The 1.4-nm minerals were probably formed under conditions of high sodicity and were often observed in the soils near Lake Victoria.

  1. 4.

    The abundance of 0.7-nm minerals (kaolin minerals) can be expressed by the following equation:

$$ \begin{array}{l}0.7-\mathrm{n}\mathrm{m}\ \mathrm{m}\mathrm{i}\mathrm{n}\mathrm{e}\mathrm{r}\mathrm{a}\mathrm{l}\mathrm{s} (\%)=-56.2+19.5 \ln (\mathrm{p}\mathrm{r}\mathrm{e}\mathrm{c}\mathrm{i}\mathrm{p}\mathrm{i}\mathrm{t}\mathrm{a}\mathrm{t}\mathrm{i}\mathrm{o}\mathrm{n}\ \mathrm{i}\mathrm{n}\ \mathrm{m}\mathrm{m})\kern1.00em \\ {}+5.92 (\mathrm{a}\mathrm{c}\mathrm{i}\mathrm{d}\mathrm{i}\mathrm{t}\mathrm{y}\ \mathrm{f}\mathrm{a}\mathrm{c}\mathrm{t}\mathrm{o}\mathrm{r})+4.82 (\mathrm{t}\mathrm{e}\mathrm{x}\mathrm{t}\mathrm{u}\mathrm{r}\mathrm{e}\ \mathrm{f}\mathrm{a}\mathrm{c}\mathrm{t}\mathrm{o}\mathrm{r})-11.2 (\mathrm{s}\mathrm{o}\mathrm{d}\mathrm{i}\mathrm{c}\mathrm{i}\mathrm{t}\mathrm{y}\ \mathrm{f}\mathrm{a}\mathrm{c}\mathrm{t}\mathrm{o}\mathrm{r})\kern1.00em \\ {}-7.70 (\mathrm{P}/\mathrm{K}\ \mathrm{f}\mathrm{a}\mathrm{c}\mathrm{t}\mathrm{o}\mathrm{r});\kern3em {r}^2=0.45(p<0.01,n=90)\kern1.00em \end{array} $$

From this equation, it was found that kaolin formation is promoted by highly humid conditions and that it is influenced by the acidity and texture of the soil (or parent materials).

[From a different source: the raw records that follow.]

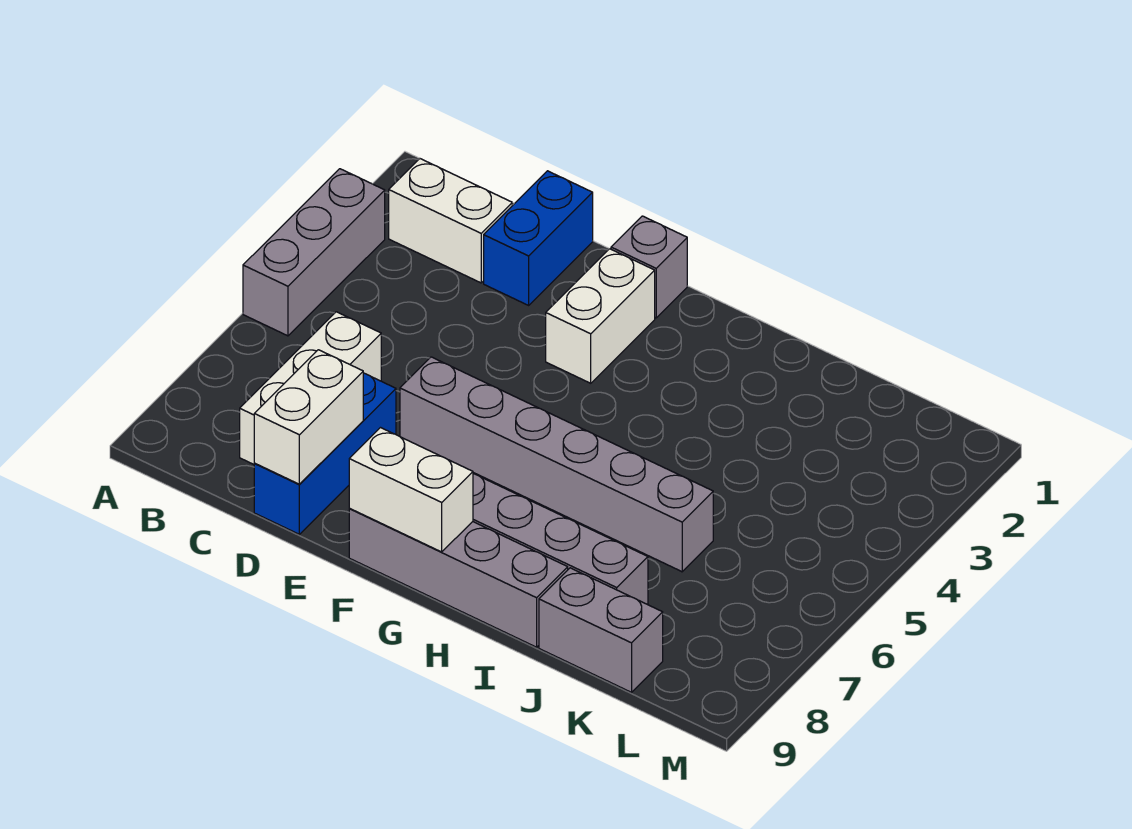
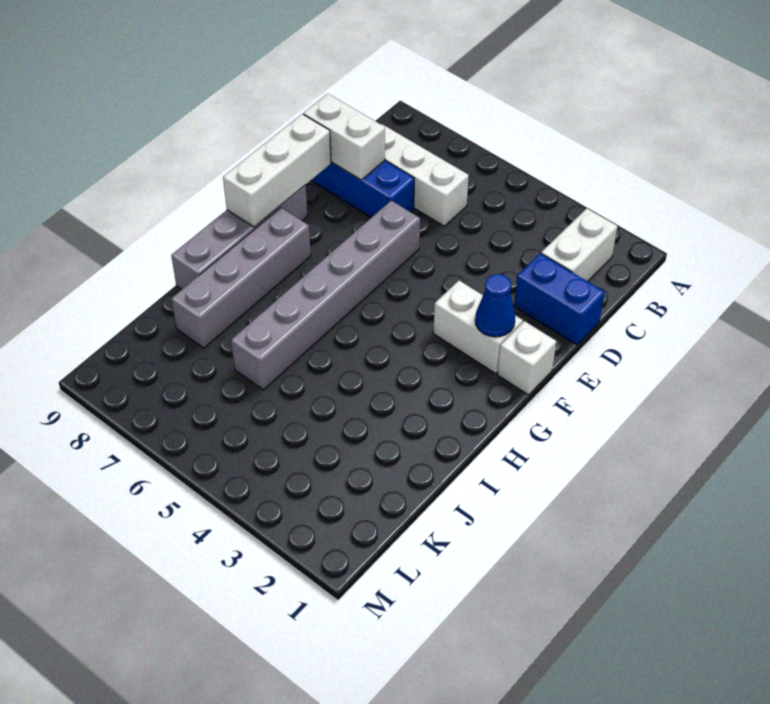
grey brick A3:A5 level 1 -> none
grey brick F1 level 1 -> white brick F1 level 1
none -> blue cone F2 level 2
white brick F9:G9 level 2 -> white brick E9:G9 level 2
grey brick J9:K9 level 1 -> none

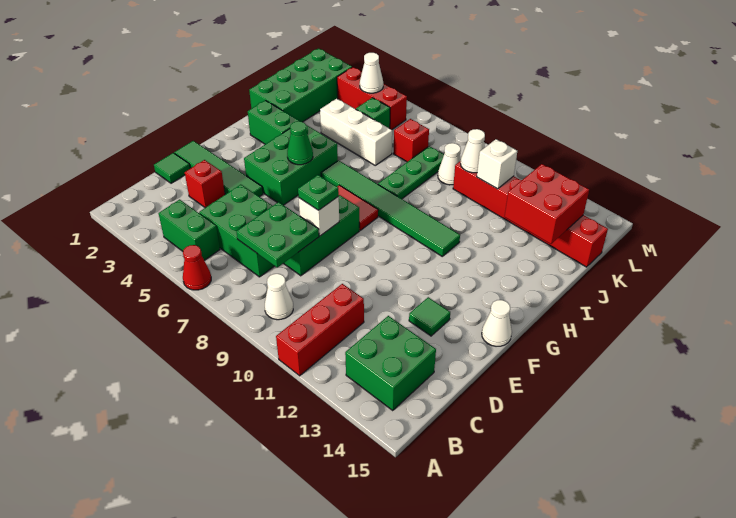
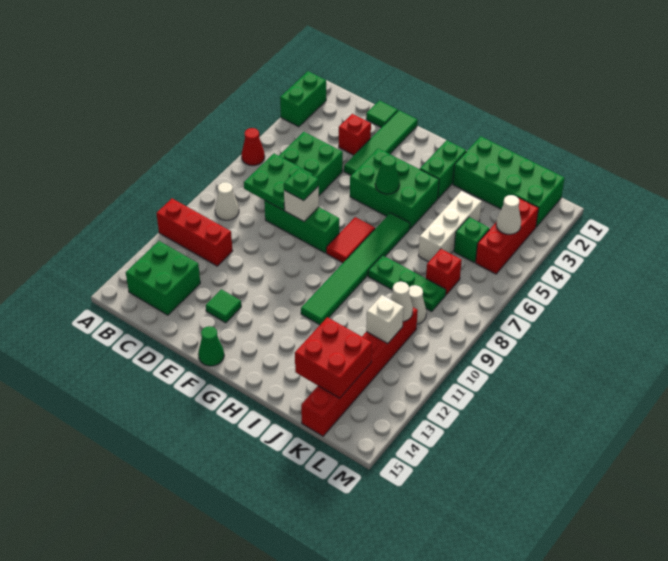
green brick B4:B5 level 1 -> green brick A2:A3 level 1
white cone F15 level 1 -> green cone F15 level 1

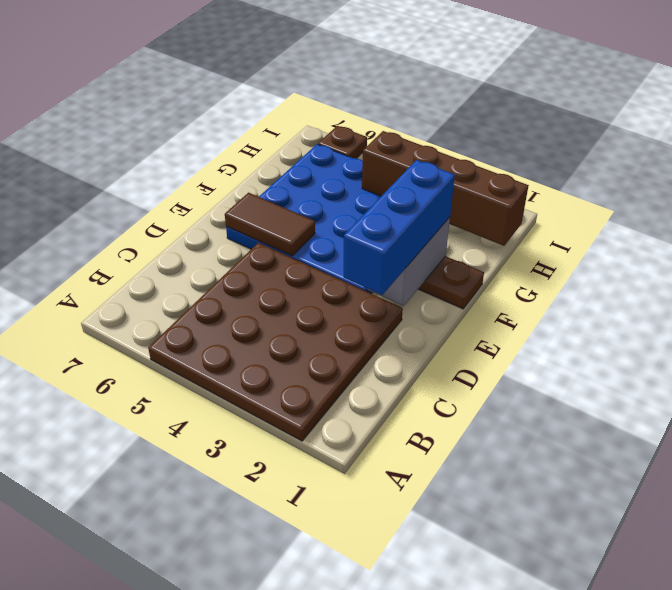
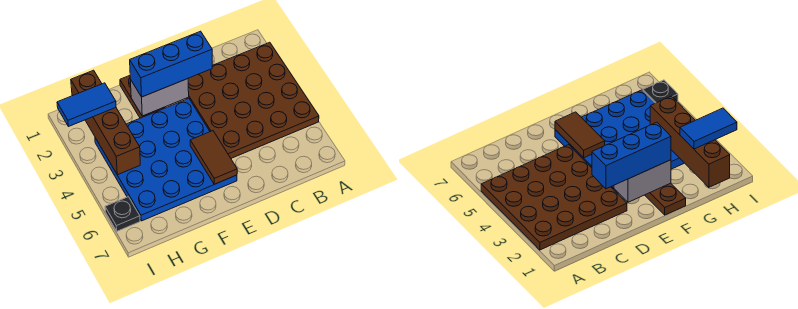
none -> blue tile H2:I2 level 3
brown plate I6 level 1 -> black plate I6 level 1

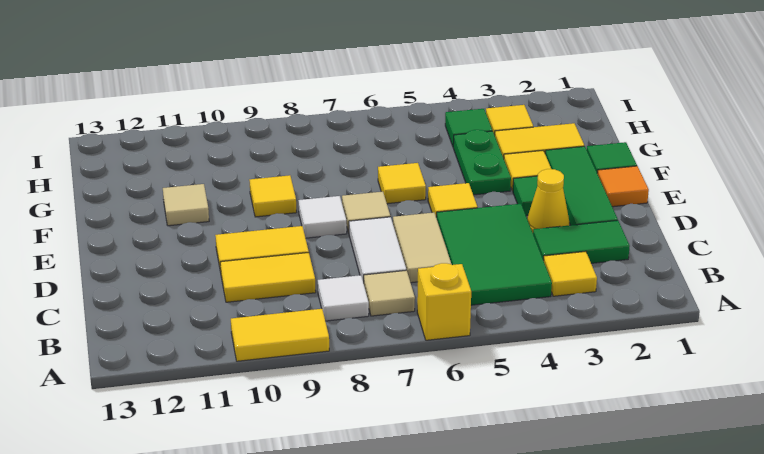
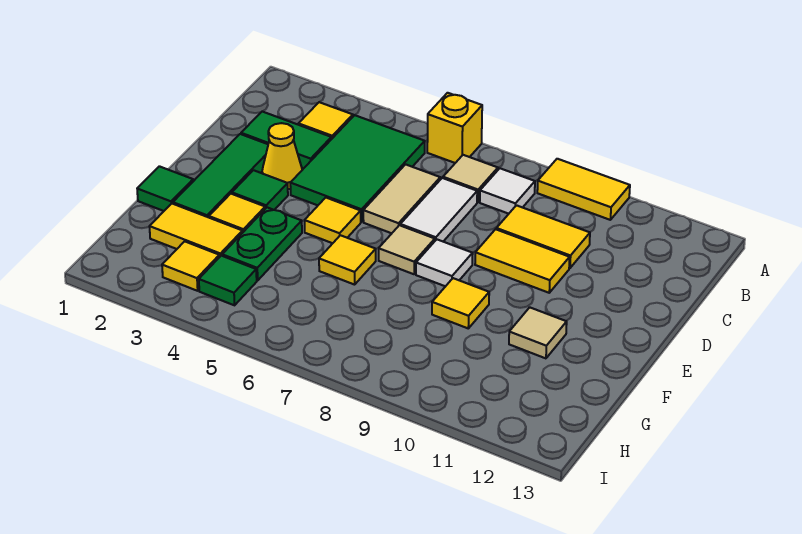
orange tile E1 level 1 -> none

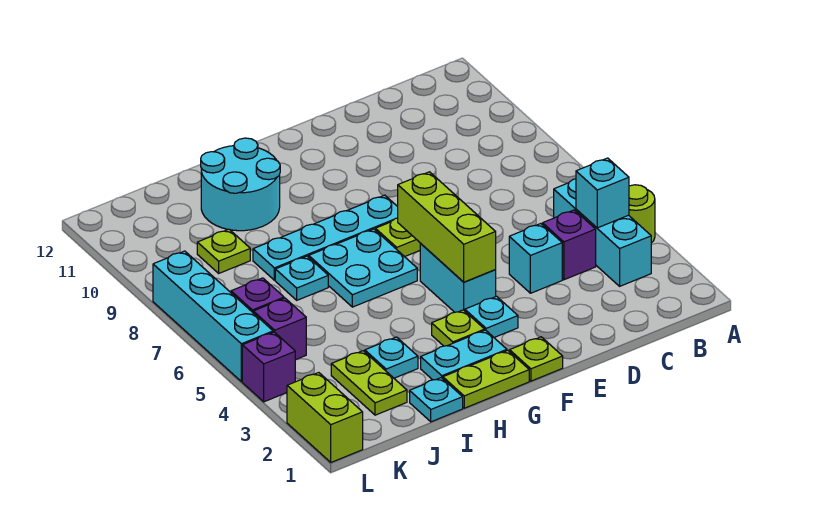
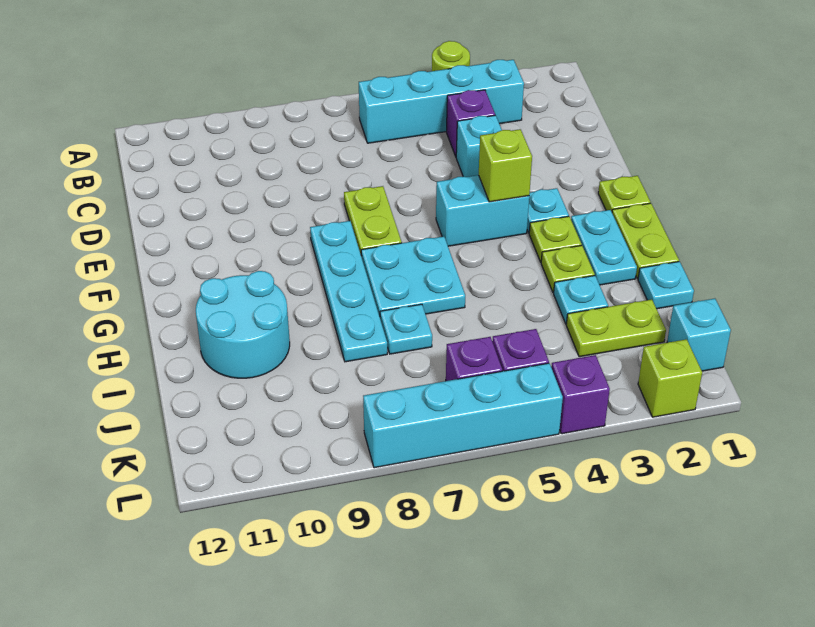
cyan brick B3:B5 level 1 -> cyan brick B3:B6 level 1
cyan brick B4 level 2 -> cyan brick K1 level 1
lime brick F4:F6 level 2 -> lime brick F4 level 2
lime plate J9 level 1 -> lime plate H3 level 1
lime brick L1:L2 level 1 -> lime brick L2 level 1

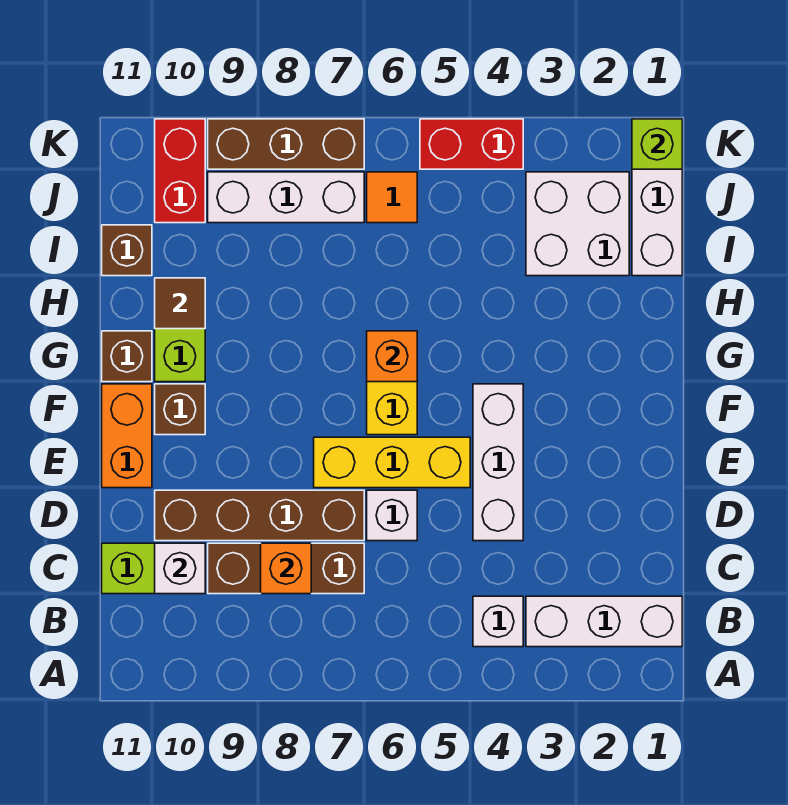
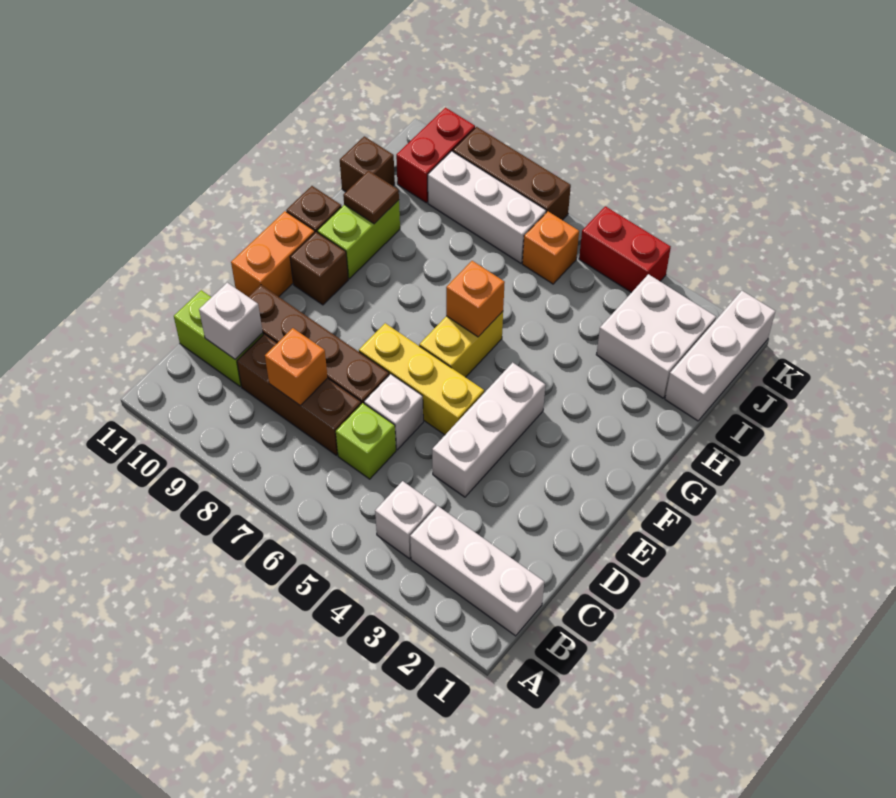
orange tile J6 level 1 -> orange brick J6 level 1
lime brick K1 level 2 -> lime brick C6 level 1

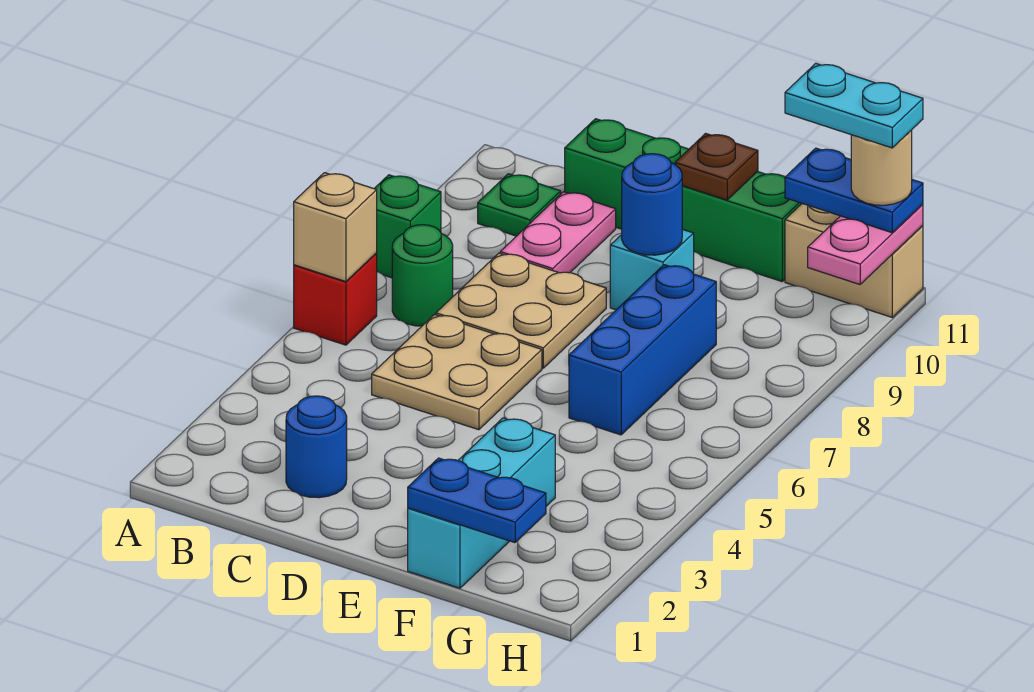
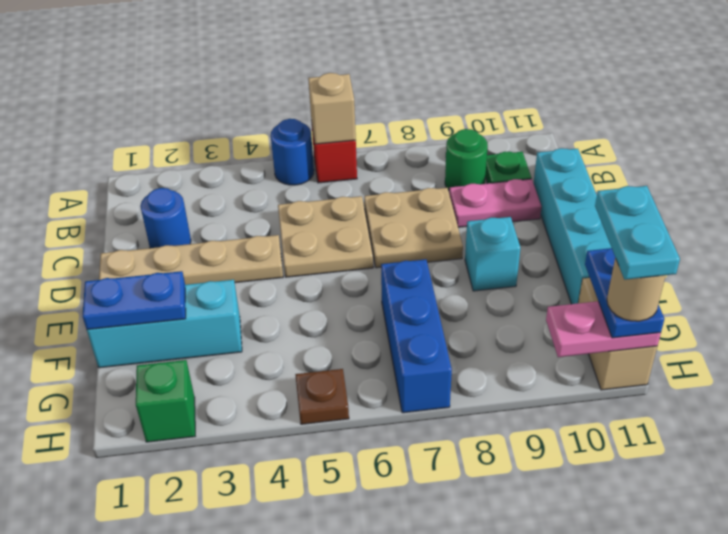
green brick A8 level 1 -> green brick H2 level 1
green round brick B7 level 1 -> green round brick B9 level 1
green brick C11:F11 level 1 -> cyan brick C11:F11 level 1
none -> tan plate D1:D4 level 1
blue round brick E9 level 2 -> blue round brick A5 level 1
brown plate E11 level 2 -> brown plate H5 level 1
blue plate F1:G1 level 2 -> blue plate F1:F2 level 2
blue brick F6:F8 level 1 -> blue brick F7:H7 level 1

Hence, it was inferred that the formation of the soils studied in the present study was strongly influenced by climatic conditions and parent materials.

  1. 5.

    In Tanzania, the volcanic regions and the Great Rift Valley region, where soil is generally more fertile than in other regions, are conducive to modernized agriculture. The semiarid regions in Tanzania suffer from water shortage, while the relatively humid areas have less fertile soil that predominantly contains kaolin minerals. These conditions are not favorable for agricultural production and should be taken into consideration when studying the feasibility of agricultural development in different areas in the future.